Demi Moore and Katy Perry aren't the only ones guilty of revealing too much on Twitter.
Twitter is a funny beast. There's a reason why character limitations stop us from spilling our guts: the fact that you can post your thoughts instantly makes it so enticing to just put it all out there without much thought to the future... or the millions of fans that might be following you, if you happen to be a celebrity.
Katy Perry just learned the hard way when she unceremoniously stopped following her soon-to-be ex-husband, Russell Brand this week. There was no big announcement, but the glaring silence behind it was enough to cause The Hollywood Reporter to question it and make a story out of a NON story.
The same goes for Demi Moore.

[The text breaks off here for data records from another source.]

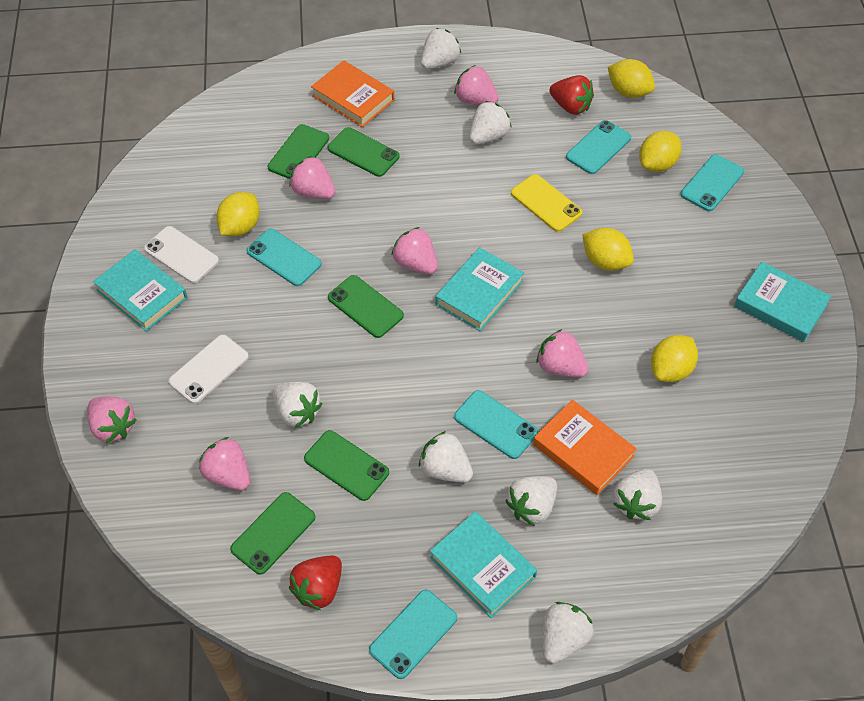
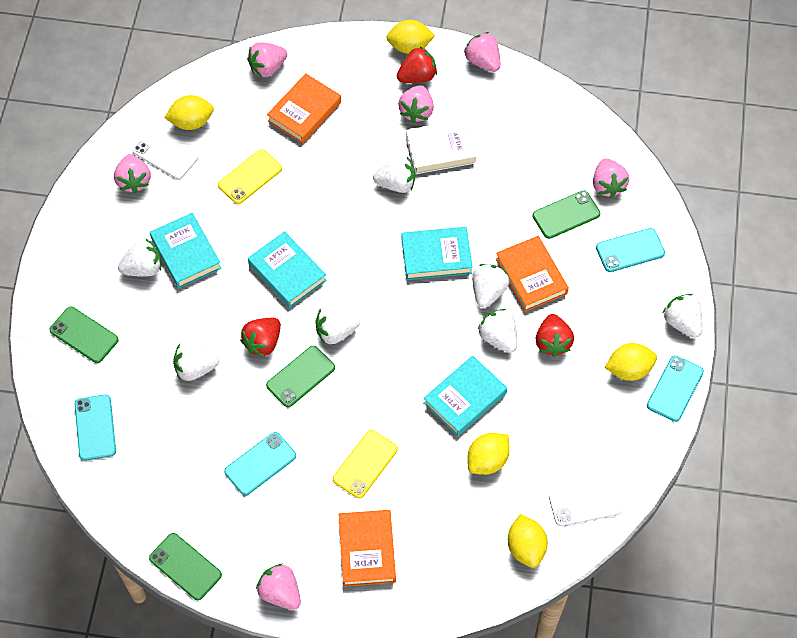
green phone: 5 -> 4
orange book: 2 -> 3
red strawberry: 2 -> 3
turquoise phone: 5 -> 4
white book: 0 -> 1
yellow phone: 1 -> 2

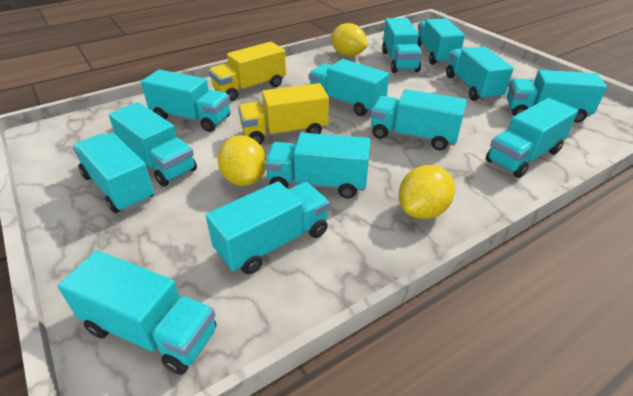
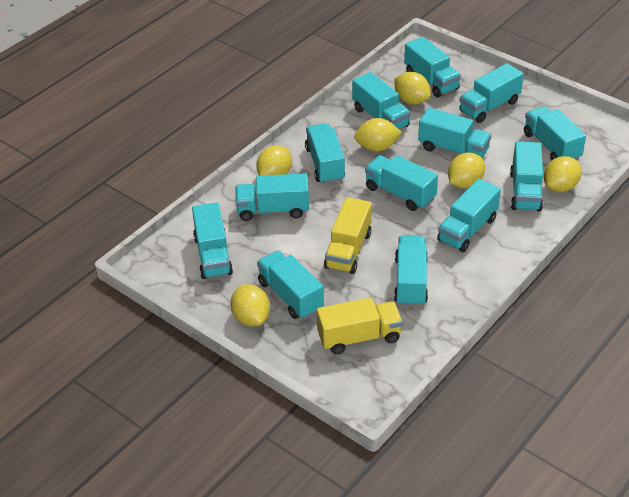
yellow lemon: 3 -> 6

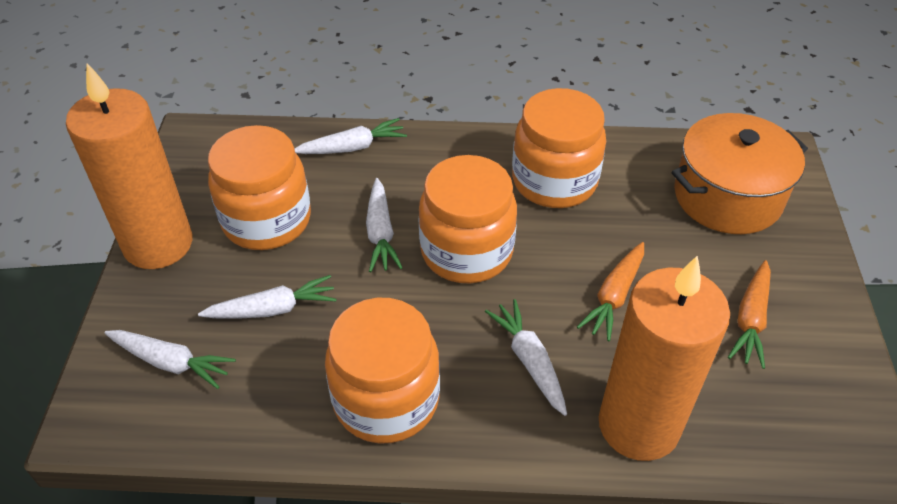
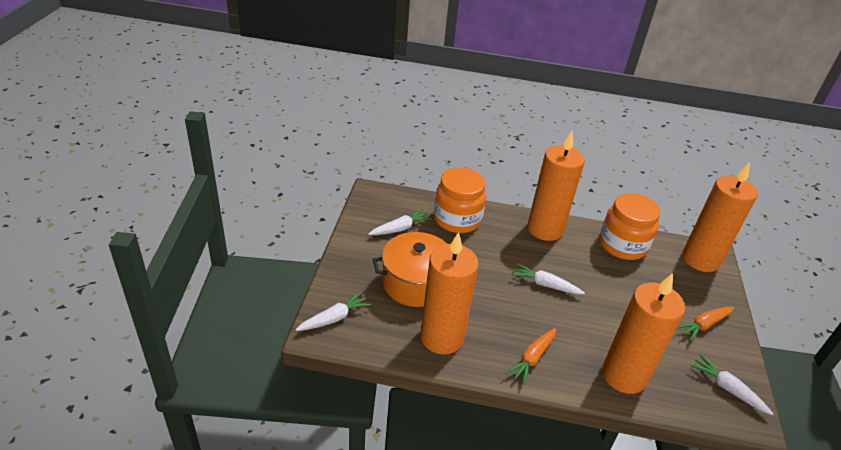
orange candle: 2 -> 4
orange jar: 4 -> 2
white carrot: 5 -> 4

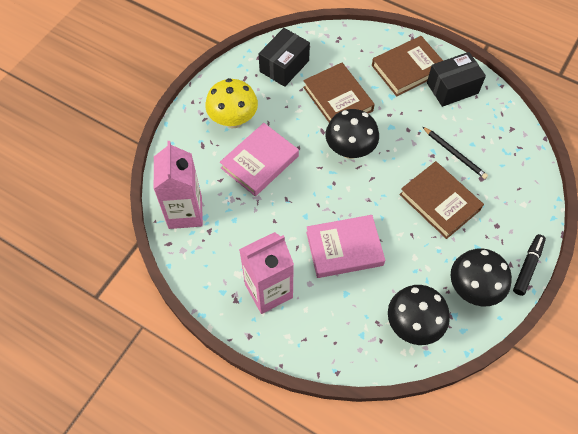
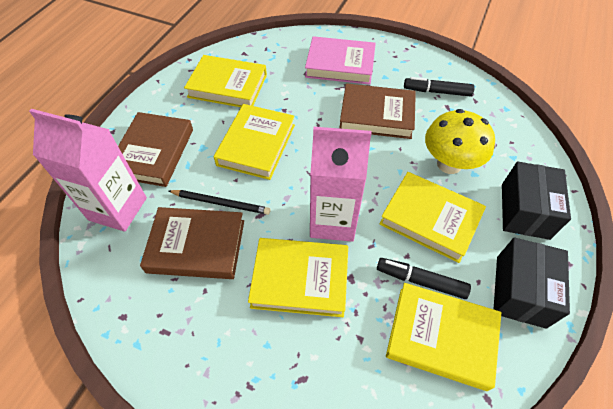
black marker: 1 -> 2
black mushroom: 3 -> 0
pink book: 2 -> 1
yellow book: 0 -> 5

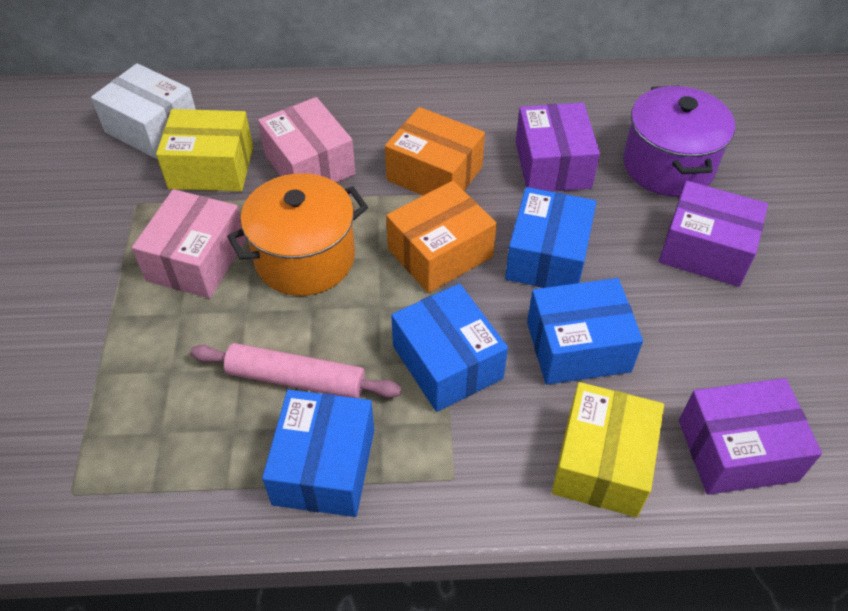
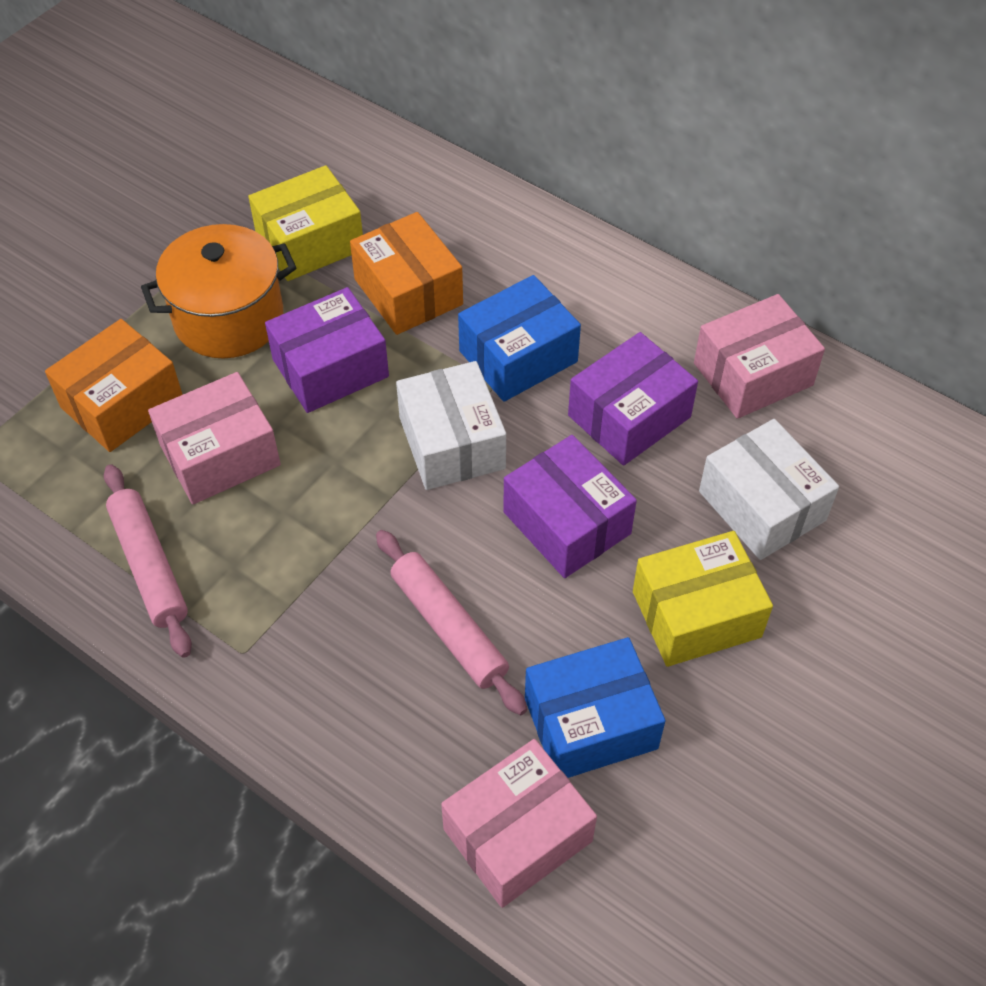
blue box: 4 -> 2
pink box: 2 -> 3
pink rolling pin: 1 -> 2
purple pot: 1 -> 0
white box: 1 -> 2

As soon as it was announced that she and Ashton Kutcher were calling it quits, People magazine began to fret about her Twitter handle. Was @MrsAshtonKutcher about to be retired? What should she call herself now?
Social media was intended to be social (duh), but not every life decision needs to reiterated for our friends, family and fans. Example: People sometimes wonder why I don't have my relationship status on Facebook. Obviously those that know me are aware of what it is, and anyone that isn't probably doesn't need to be looped into my love life. Besides, if and when that status should change, I would be then be facing the same curious whispers Katy and Demi are, and (sorry, ladies) I'm not about to make that same mistake. (Besides, the people that are usually curious are the sames ones that make daily affirmations about their "happiness" in an effort to sugarcoat the fact that it's really not-so-sweet when you get past their latest status report.)
So for every Nina Dobrev (yes, I think you and your Vampire Diaries costar/boyfriend Ian Somerhalder are adorable together, but I didn't need to know you call him "smoulderholder") and Amber Rose and Wiz Khalifa (you're in love, I get it!), there's someone like me who prefers to live their life offline instead of on. Should we fault them for not filling us in on every little detail or should we respect them for keeping something personal private?
It may not be as entertaining, but it certainly is understandable. After all, if everyone's life was an open book what would we have to gossip about?